Und was sagt Saturn, der Herr des Karmas und der Langlebigkeit? Exakt auf der Spitze des 5. Hauses steht er im Radix meines Katers. Normalerweise ist unter diesem Transit “Schluß mit lustig”, doch er hat auch eine andere Seite: Mehr Verantwortung und die Manifestierung der Schöpferkraft.

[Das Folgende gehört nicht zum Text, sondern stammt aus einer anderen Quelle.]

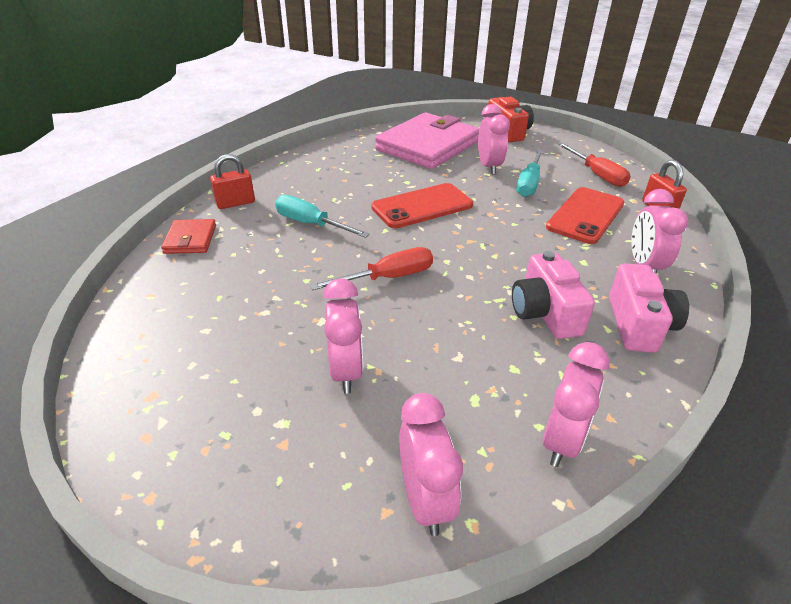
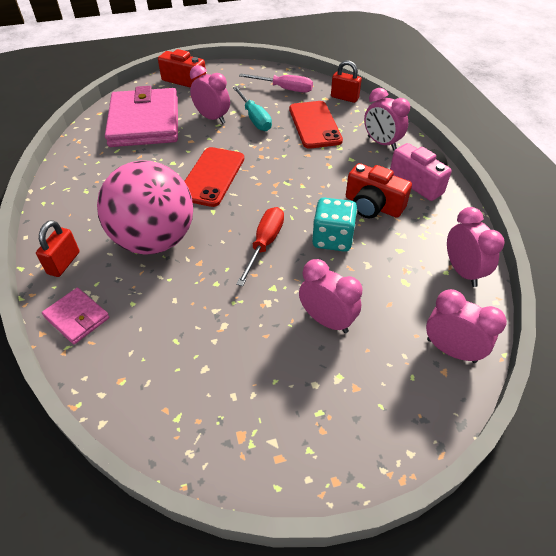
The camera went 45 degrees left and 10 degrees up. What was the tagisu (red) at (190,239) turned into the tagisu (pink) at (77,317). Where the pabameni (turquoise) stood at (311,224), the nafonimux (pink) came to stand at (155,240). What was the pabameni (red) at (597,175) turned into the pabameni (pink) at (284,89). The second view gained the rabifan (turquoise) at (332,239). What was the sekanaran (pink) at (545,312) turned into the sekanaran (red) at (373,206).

Nicht minder interessant ist auch der Uranus im 10. Haus. Der MC von Barbarossa auf 8°23′ Widder, der Transit-Uranus liegt bei 16°19′, der Wirkungsbereich von 5° (auf den ich persönlich viel halte), ist also schon überschritten, aber man kann davon ausgehen, dass Barbarossa den Übertritt in die andere Welt als etwas Revolutionäres empfindet. Uranus kann dabei mehrere Gesichter haben: Er wird entweder als Befreiungsakt wahrgenommen, oder als Unruhefaktor, der den Betroffenen buchstäblich aus der bisherigen Bahn wirft – es kommt auf die Persönlichkeit und die bisherige Haltung an. Hoffen wir für meinen Barbarossa das Beste – dass er die neue Welt als etwas Befreiendes empfindet und dass ich ihn eines Tages wiedersehen werde – auch wenn er mir nur geliehen wurde.